Published: 17 November 2023 Page last updated: 20 November 2023

Downloads

Safeguarding

Indicative score:

3 - Evidence shows a good standard

What people expect:

“I feel safe and am supported to understand and manage any risks.”

The local authority commitment:

We work with people to understand what being safe means to them and work with our partners to develop the best way to achieve this. We concentrate on improving people’s lives while protecting their right to live in safety, free from bullying, harassment, abuse, discrimination, avoidable harm and neglect. We make sure we share concerns quickly and appropriately.

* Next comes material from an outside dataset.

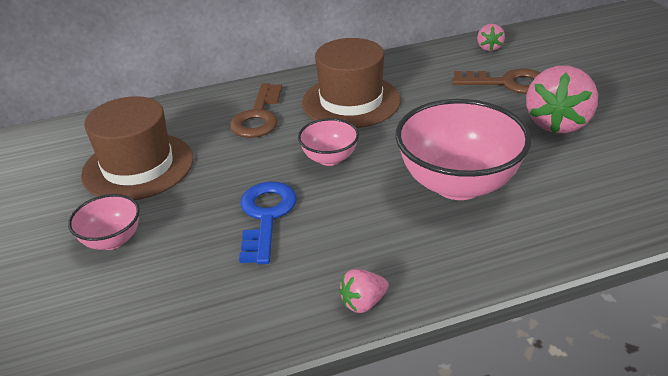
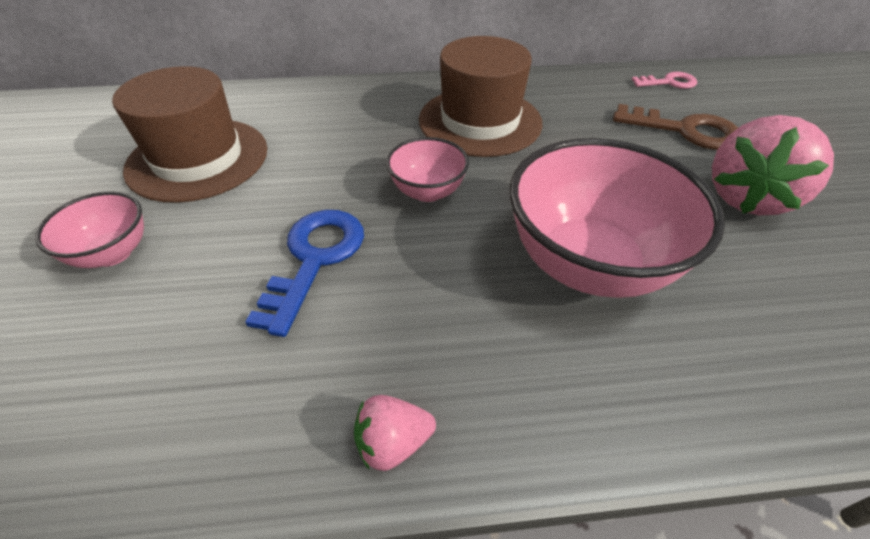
camera: 10 degrees right, 10 degrees up
(258, 116) = (363, 121): brown key -> none
(489, 48) = (669, 82): pink strawberry -> pink key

Key findings for this quality statement

There was robust partnership and integrated working across the safeguarding system including police, health, and fire. Partners described positive relationships that were respectful, strong, and open to challenge, to improve understanding and prevent ‘group think’ and focus on the safest outcome for people. There were strong partnerships with people with lived experience. The Experts Together Partnership were positive about their involvement in co-production with safeguarding.

Section 42 enquiries were dealt with in a timely way with no backlog, so concerns were triaged on the same day. A section 42 enquiry is where the local authority believes that someone is at risk of abuse and therefore a full investigation needs to be carried out. There was a focus on ensuring a personalised approach with the wishes of the person at the heart of the process. The safeguarding team worked well with other teams to ensure an integrated approach both internally as well as with health partners.

There was a comprehensive dashboard with information about safeguarding. Data was used to analyse themes and trends, to target preventative interventions to reduce the number of safeguarding concerns and to raise awareness within communities. There was a risk-based approach to managing safeguarding thresholds and the data dashboard enabled leaders to monitor themes and trends even if concerns did not meet the threshold for a section 42 enquiry. The current approach was introduced following a review of the data, which showed inconsistencies in reporting. As part of the introduction of the new approach, there was awareness raising and development work with providers, voluntary sector partners and communities to enhance understanding of safeguarding, when referrals should be made and how to ensure that all referral forms were completed with the information required by the team. There was also co-production with people with lived experience to make a more accessible version of the safeguarding concern form in an easy read format. Providers and partners gave positive feedback about the changes and felt that the system worked better as a result.

The data dashboard enabled leaders to see increases in the number of referrals as well as gaps in the data to enable targeted approaches. For example, awareness raising was targeted through ‘roadshows’ at community events in communities where there were less referrals and less knowledge about safeguarding. Training and awareness-raising sessions were held with local voluntary and community groups, to build on the community first approach to wrap around support.

The safeguarding dataset had also highlighted an increase in self-neglect, in line with national trends following the pandemic. As a result, they looked more closely at self -neglect cases and worked across the partnership to develop multi-agency training involving all partners including environmental health and fire. This included a person with lived experience to talk about their experience. This had improved awareness of self-neglect and understanding of what needed to be referred to safeguarding and identification of cases where support can be offered through signposting to other organisations, without the need for safeguarding referral.

Deprivation of Liberty Safeguards were well managed, there was no waiting list and conditions were used effectively to support independence and wellbeing, for example through social connections.

There was a proactive approach to learning from serious abuse or neglect, including oversight of national and regional learning to look at whether it could be used to improve safeguarding locally. Locally, learning from Safeguarding Adult Reviews (SAR) was shared both internally with teams as well as with partners, through training and briefings. In response to one of the SARs, a forensic examination service had been set up as a pilot for adults at risk who may have sustained a non-accidental injury because of physical abuse or neglect. The pilot had been externally evaluated and extended as a result.